Edit distance comparison functions

Edit distance functions compare two strings and determine the number of insertions, deletions, or transpositions it would take to make the two strings the same.

For example, you have a three-dimensional (3Dim) comparison for x(ZIP + address + phone) to y(ZIP + address + phone). The edit distance is the number of edits it would take to obtain an exact match of the x and y strings.

You can have one-dimensional, two-dimensional, three-dimensional, or four-dimensional comparisons. Each dimension corresponds to a wgtdim table (mpi_wgt1dim, mpi_wgt2dim, mpi_wgt3dim, and mpi_wgt4dim).

There is a common set of numbers used in edit distance results.

  • A 0 (zero) edit distance means that one string is missing from the comparison input.
  • 1 means an edit distance of 0 and both strings match exactly.
  • 2 means that there is an edit distance of 1, as in one edit (insertion, deletion, or transposition) must be made to make the strings match.
  • 3 means that two edits must be made for a match, and so on.
  • >10 means that you have a mismatch.

Most of the time, you can deduce the edit distance functionality by understanding how they are named. Names are formatted as DR<r>D<d><t> where:

  • DR<r> means edit Distance Role and the <r> indicates the number of roles (or standardized attributes) that are being compared. This is typically a number between 1 and 4. If you are comparing phone number, you would have one role. If you are comparing ZIP + address + phone, you would have three roles.
  • D<d> represents Dimensions with <d> being the number of dimensions (tokens or fields that make up an attribute) that are being compared in each role.
  • <t> is a letter representing the type of comparison being performed. Options are:
    • A = simple edit distance comparison resulting in match or no match, so each dimension of the weight table has exactly two entries.
    • B = quick edit distance returns an integer representing the edit distance.
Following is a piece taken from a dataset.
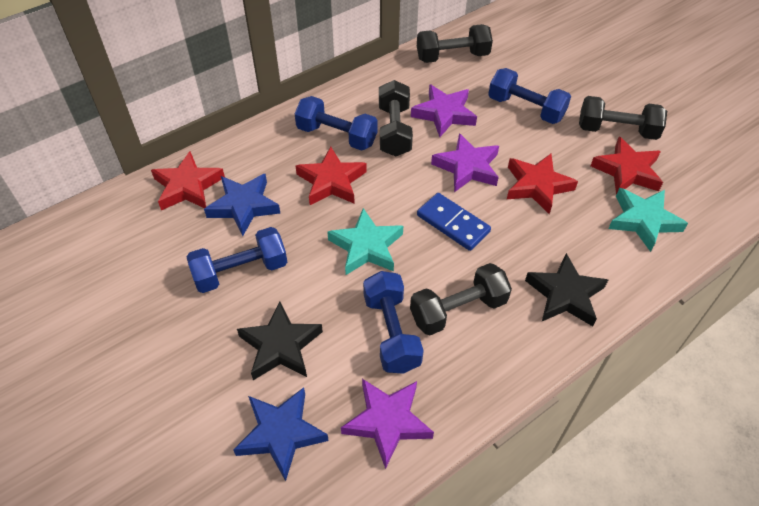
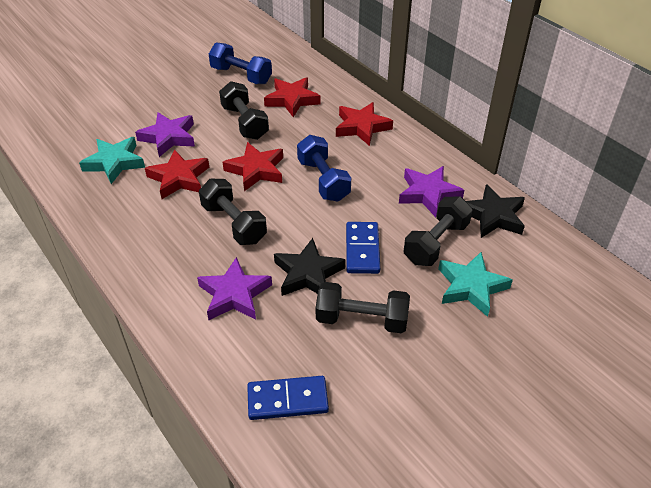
blue domino: 1 -> 2
blue dumbbell: 4 -> 2
blue star: 2 -> 0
The returned edit distance can sometimes be higher than the true edit distance, but it is much more efficient. This comparison is suggested for long strings.
    • C = a real or true edit distance. This is the most accurate comparison, but can use system resources. This comparison is suggested for short strings or in instances where absolute accuracy is vital.

Using the example of DR3D1A, you can determine that this comparison is a distance-based comparison that is using three comparison roles (cmproles), one dimension per role, and results in a simple match-no match.

Tip: If you have performance concerns, you might want to avoid using an edit distance calculation for too many attributes in your algorithm.